Hit the Dutchman (1992) – Review

1 1/2 Stars

Cannon Films founder Menahem Golan steps back behind the camera to serve as director for the first time since 1989’s Mack the Knife. Showing little style or talent Golan has fashioned a wanna-be gangster bio-pic (no doubt due to the commercial and critical acclaim for Bugsy) but succeeds only in making a picture that meanders story-wise and looks cheap. Hit the Dutchman is a retelling of the origins of gangland leader Dutch Schultz from a broke parolee named Arthur Fellingheimer to the head of racketeering in Harlem known as ‘The Dutchman’.

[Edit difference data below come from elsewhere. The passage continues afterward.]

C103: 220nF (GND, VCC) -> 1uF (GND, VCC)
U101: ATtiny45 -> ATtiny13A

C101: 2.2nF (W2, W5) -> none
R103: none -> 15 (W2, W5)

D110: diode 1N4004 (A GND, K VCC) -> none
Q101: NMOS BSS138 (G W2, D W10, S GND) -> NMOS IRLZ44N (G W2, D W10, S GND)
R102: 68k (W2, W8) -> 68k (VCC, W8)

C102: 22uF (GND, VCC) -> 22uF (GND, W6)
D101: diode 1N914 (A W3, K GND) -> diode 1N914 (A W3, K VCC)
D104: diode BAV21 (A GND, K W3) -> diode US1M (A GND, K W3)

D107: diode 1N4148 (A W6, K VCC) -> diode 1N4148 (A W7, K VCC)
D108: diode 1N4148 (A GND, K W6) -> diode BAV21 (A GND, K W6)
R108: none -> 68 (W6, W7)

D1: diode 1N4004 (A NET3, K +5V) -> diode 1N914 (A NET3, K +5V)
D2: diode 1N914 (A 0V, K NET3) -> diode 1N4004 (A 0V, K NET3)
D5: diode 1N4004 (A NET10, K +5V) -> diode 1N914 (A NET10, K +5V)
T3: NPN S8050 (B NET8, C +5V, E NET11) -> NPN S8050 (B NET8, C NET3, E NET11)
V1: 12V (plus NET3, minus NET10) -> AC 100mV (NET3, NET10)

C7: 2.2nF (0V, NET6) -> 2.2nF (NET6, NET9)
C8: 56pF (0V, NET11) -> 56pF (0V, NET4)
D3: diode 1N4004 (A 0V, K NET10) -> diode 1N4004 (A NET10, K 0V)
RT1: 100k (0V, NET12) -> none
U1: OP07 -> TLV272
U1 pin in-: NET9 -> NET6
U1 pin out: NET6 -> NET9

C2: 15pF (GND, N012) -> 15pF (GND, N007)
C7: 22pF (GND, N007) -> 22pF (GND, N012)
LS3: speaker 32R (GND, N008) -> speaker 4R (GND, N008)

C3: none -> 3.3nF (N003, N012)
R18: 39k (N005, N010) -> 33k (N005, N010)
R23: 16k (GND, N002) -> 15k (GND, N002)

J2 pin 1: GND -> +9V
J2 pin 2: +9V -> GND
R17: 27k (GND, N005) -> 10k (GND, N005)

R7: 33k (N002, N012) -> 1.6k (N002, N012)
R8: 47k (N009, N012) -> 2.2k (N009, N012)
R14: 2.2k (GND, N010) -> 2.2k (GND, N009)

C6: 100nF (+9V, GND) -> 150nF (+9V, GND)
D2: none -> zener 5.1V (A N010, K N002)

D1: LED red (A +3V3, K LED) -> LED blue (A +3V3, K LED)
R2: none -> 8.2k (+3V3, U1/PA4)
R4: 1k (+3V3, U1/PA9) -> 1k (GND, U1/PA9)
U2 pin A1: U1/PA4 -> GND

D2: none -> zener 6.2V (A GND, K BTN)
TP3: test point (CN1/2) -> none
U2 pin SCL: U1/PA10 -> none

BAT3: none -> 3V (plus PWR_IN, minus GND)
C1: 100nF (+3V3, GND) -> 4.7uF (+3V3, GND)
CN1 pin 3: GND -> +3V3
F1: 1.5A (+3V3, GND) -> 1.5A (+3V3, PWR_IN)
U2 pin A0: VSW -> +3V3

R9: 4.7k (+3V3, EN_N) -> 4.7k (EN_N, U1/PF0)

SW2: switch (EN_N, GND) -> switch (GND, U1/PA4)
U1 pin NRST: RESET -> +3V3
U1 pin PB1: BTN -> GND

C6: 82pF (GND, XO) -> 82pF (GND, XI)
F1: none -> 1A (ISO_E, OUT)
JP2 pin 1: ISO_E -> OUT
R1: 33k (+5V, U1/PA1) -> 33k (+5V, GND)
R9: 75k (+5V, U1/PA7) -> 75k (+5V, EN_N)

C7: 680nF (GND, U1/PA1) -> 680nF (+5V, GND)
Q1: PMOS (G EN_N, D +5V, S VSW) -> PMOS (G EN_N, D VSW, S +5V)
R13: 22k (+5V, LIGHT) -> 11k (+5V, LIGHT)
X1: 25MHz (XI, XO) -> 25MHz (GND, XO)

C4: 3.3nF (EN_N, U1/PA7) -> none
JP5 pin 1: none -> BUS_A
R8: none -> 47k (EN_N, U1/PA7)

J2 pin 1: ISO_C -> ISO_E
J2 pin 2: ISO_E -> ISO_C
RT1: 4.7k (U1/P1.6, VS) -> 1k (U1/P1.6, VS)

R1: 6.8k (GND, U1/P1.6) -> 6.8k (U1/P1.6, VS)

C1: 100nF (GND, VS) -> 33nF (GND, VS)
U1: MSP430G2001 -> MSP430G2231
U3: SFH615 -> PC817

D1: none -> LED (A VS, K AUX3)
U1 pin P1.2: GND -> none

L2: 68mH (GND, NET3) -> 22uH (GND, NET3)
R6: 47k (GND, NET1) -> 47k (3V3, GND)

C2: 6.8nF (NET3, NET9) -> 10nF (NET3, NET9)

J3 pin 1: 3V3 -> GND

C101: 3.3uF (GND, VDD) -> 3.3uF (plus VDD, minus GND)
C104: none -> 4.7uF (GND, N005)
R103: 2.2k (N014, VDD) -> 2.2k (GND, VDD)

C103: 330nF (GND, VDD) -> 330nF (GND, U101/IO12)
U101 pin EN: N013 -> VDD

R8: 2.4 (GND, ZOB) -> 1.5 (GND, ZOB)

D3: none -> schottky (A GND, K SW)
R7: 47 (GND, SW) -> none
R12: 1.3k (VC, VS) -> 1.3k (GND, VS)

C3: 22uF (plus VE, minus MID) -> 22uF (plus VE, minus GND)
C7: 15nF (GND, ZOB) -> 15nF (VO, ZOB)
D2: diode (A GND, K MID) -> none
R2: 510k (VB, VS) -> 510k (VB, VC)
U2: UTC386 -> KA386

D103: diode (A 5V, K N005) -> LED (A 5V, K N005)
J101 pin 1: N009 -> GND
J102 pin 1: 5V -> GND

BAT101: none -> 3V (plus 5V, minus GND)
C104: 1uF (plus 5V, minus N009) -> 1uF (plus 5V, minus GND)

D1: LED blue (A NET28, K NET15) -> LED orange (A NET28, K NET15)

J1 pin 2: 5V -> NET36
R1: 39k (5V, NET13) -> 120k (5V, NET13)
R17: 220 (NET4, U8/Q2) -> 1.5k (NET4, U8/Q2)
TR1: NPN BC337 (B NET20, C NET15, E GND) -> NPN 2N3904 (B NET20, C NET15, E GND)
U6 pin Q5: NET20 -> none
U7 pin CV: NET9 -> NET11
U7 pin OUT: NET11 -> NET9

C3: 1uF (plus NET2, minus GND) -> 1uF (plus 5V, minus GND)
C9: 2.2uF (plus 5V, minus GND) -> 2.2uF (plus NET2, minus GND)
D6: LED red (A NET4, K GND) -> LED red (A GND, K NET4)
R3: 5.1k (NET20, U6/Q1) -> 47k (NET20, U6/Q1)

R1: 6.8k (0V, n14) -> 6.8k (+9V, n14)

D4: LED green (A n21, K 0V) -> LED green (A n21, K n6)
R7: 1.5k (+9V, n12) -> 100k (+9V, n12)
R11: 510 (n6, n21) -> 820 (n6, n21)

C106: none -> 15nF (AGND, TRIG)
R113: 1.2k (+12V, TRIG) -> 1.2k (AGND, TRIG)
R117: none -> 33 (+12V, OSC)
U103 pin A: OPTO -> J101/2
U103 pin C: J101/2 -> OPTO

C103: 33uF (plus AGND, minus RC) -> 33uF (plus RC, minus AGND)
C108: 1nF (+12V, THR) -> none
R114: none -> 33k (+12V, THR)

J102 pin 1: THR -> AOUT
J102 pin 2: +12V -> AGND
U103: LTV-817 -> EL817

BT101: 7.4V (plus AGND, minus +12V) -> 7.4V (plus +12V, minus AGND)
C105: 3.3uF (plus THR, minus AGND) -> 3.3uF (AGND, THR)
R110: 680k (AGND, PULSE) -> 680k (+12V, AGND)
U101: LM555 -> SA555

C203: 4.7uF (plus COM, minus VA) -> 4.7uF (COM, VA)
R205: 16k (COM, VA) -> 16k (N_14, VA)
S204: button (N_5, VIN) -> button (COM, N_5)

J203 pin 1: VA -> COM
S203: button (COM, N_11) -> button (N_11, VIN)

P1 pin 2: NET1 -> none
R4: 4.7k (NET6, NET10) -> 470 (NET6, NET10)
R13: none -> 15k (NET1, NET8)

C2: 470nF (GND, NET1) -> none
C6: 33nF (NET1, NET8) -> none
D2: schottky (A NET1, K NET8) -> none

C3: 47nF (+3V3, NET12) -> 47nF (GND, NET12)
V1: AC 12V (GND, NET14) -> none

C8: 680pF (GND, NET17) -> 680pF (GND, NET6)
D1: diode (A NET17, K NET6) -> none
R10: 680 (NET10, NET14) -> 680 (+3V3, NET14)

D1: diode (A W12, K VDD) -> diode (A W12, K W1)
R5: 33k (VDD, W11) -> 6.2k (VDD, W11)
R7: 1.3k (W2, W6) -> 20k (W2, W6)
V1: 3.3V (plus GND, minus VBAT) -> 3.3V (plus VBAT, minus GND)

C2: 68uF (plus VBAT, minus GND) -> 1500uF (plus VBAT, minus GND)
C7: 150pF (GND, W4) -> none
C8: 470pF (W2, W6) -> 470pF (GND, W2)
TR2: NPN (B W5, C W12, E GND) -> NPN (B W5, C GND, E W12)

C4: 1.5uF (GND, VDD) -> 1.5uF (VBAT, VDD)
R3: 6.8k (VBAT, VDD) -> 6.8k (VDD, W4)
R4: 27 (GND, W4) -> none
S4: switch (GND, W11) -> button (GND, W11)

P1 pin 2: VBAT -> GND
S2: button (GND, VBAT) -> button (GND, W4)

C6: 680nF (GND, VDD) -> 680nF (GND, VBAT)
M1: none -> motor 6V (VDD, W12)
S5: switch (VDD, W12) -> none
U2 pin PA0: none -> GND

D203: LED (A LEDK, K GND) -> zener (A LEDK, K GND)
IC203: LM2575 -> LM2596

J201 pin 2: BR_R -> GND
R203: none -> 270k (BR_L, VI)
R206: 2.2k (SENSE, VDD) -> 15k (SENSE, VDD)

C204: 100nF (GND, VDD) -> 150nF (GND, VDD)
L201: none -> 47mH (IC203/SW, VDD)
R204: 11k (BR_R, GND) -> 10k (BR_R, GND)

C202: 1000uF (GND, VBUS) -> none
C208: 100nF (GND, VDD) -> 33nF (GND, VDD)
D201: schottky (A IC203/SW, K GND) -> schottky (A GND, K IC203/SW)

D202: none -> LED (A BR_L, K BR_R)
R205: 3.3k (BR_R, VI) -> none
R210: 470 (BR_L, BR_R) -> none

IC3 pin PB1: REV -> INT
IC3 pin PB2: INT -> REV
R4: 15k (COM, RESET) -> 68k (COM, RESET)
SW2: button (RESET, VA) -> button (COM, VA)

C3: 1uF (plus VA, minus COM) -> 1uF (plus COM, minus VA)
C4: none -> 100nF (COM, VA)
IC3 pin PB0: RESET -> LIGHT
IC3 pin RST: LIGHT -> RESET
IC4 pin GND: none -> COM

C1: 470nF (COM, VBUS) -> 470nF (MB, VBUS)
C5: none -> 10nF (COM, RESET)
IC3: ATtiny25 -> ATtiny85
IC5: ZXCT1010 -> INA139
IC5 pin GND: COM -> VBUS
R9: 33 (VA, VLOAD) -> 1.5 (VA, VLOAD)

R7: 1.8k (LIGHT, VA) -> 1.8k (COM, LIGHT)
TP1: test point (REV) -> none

All the ingredients are there for an intelligent, exciting film full of rich character development. Unfortunately Golan and co. are failed due to a cliched script by writers Alex Simon and Joseph Goldman that covers only the most exploitable aspects of Schultz’s short life. Bruce Nozick is a familiar face from many television and movies yet here in his first starring role he comes off as over-the-top and a bit too ‘theatrical’; he doesn’t speak so much as proclaim his lines. Maybe it was from a lack of direction by Golan but the performance comes off as hammy and it threatens to sink the entire film on numerous occasions. Jack Conely plays Thomas Dewey the man that spearheaded the almost fanatical pursuit to bring Schultz to justice. The relationship between the two men is the most interesting aspect in the entire film yet once again Golan and his writers have missed another opportunity to really connect. Instead for feeling sympathy or apathy for either character the audience is left with indifference and left wondering whom we are supposed to identify with?

A couple of interesting side notes about the film; this was intended as the first in a proposed trilogy that would include and examine in-depth the stories of all the major supporting characters. One semi-sequel was produced titled Killer Instincts (1993) that focused on the homicidal enforcer known as Mad Dog Coll and his brother Peter Coll. Upon poor critical reception at the time of release both films were quickly dumped onto VHS and all plans for follow-up films were shelved. It’s a shame that the filmmakers didn’t have more respect ( and money) for the source material. For a more accurate rendering of the Dutch Schultz persona check out the underrated 1997 film Hoodlum; featuring an excellent performance by Tim Roth in the role.